Ozon, 28.07.2005 (Poland)

"It's war", writes Tomasz P. Terlikowski. After the World War I, II and the Cold War, World War IV has started, he claims, because of Islam. But Islam is merely the shell which houses the hate of the west and western values and it has as little in common with traditional Islam as old Arabian towns with the social ghettos in European capitals. "In this new war, it is not two civilisations that are confronted with one another but two nihilisms: a pseudo-religious and a world nihilism. They differ only in their level of vitality. The Muslims have plenty but the Europeans seem mentally impotent, thoroughly indifferent. Boredom and complacency have brought down many an empire."

The report that the Museum of the History of Polish Jews in Warsaw will not be built by Daniel Libeskind or Peter Eisenman but by a Finnish company under the charge of architect Rainer Mahlamäki, a non-Jew, has caused a minor sensation. "Maybe we won because we fulfilled the criteria of the jury which stipulated that the building should have a quiet form, that would not overshadow the Memorial to the Heroes of the Warsaw Uprising. One dramatic element is the structural break at the entrance, which symbolises the passage of the Jews through the Red Sea. Not everyone will pick up on this? Architecture cannot use obvious symbolism; it must remain abstract. I would never design a building in the form of a broken Star of David", the architect explained in an interview.

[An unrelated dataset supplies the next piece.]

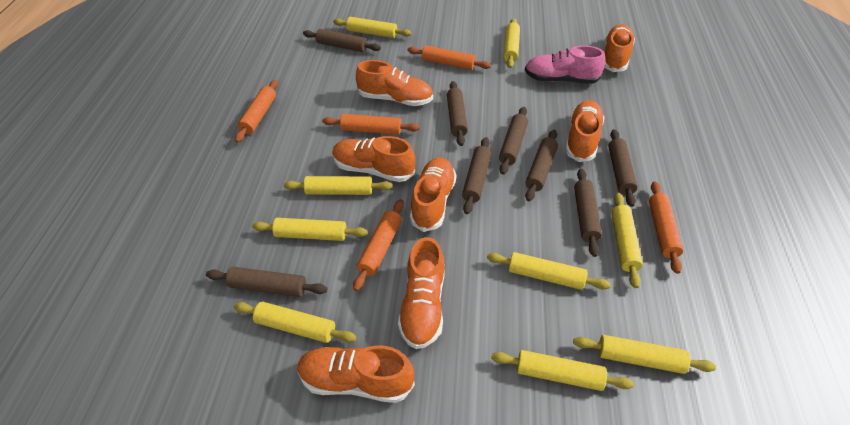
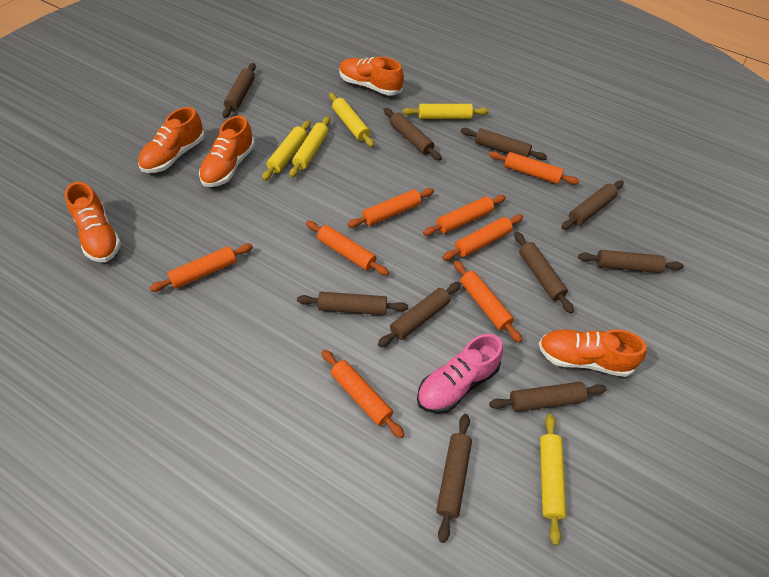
brown rolling pin: 8 -> 10
orange rolling pin: 5 -> 8
orange shoe: 7 -> 5
yellow rolling pin: 9 -> 5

The New Republic, 08.08.2005 (USA)

Their conservatism prevents the Republicans from reacting appropriately to the threats of a terrorist nuclear attack, warns J. Peter Scoblic. After all, experts have put the odds that an atom bomb will go off on American territory by 2010 as high 50 percent. This is a danger the Neo-cons are unprepared to deal with. "The Bush administration, after all, does not believe in internationally binding commitments, particularly arms control treaties - another outgrowth of conservatism, which insists that any constraint on U.S. sovereignty necessarily harms U.S. interests. In 2001 alone, the Bush White House rejected a provision to enforce the Biological Weapons Convention, which bans the possession of germs for offensive military use, even though it would have given us the ability to inspect suspicious facilities in other countries (and even though the prospect of germ warfare was made unpleasantly clear by the 2001 anthrax attacks)."